Sonuç olarak, Starlink astronomi camiası arasında pek de popüler değildir. Yeni bir araştırmanın, Starlink uydularından yayılan ve astronomi araştırmalarına müdahale edebilecek “istenmeyen elektromanyetik radyasyon” tespit etmesi sonrasında bu itibarın düzelmesi pek mümkün görünmemektedir. Araştırmanın yazarları, büyük uydu takımları içindeki yerleşik elektronik cihazların, uzay teleskoplarıyla aynı hizada olmayacak şekilde özel olarak tasarlanmış alanlarda radyo sinyalleri oluşturarak uzayın uzak noktalarına bakan son derece hassas ekipman parçaları için sorun yarattığını iddia etmektedirler.

Bu çalışma, sinyal emisyonlarını analiz etmek için LOFAR teleskobunu kullanarak 68 uyduyu özel olarak incelemiştir. Araştırmacılar, geniş bant iletişimde kullanılan 10.7-12.7 GHz radyo frekanslarıyla ilgili olmayan sinyalleri aramaktadırlar. Kendilerine ayrılan sinyal bandının çok altında, 100-175 MHz aralığında yerleşik elektronik cihazlardan yayılan bir dizi sinyal tespit etmişlerdir. Ayrıca, LOFAR teleskobu tarafından tespit edilebilen ve uzaktaki nesnelerin belirlenmesine engel olabilecek bazı dar bantlı radyasyon emisyonları da gözlemlenmiştir.

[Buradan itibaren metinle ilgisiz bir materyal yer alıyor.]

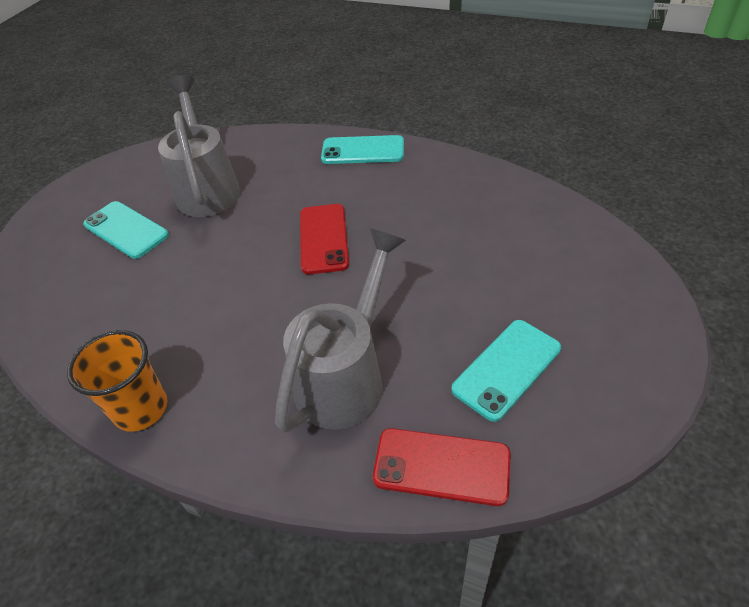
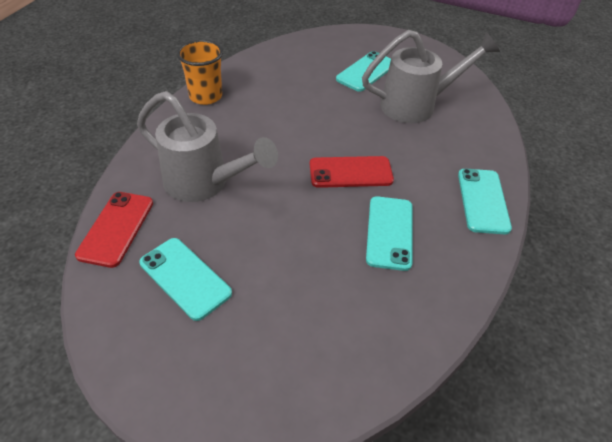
camera: 85 degrees right, 0 degrees up
(411, 209) = (389, 232): none -> turquoise phone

Aslında, Starlink’in yaptığı şey herhangi bir uluslararası düzenlemeyi ihlal etmemektedir. Karasal aletler için sıkı düzenlemeler mevcutken, uydular için kurallar daha az katı bir yapıya sahiptir. Bu durum, Starlink’in gelecekte astronomik araştırmalar üzerindeki etkilerini sorgulama gerekliliğini artırmaktadır.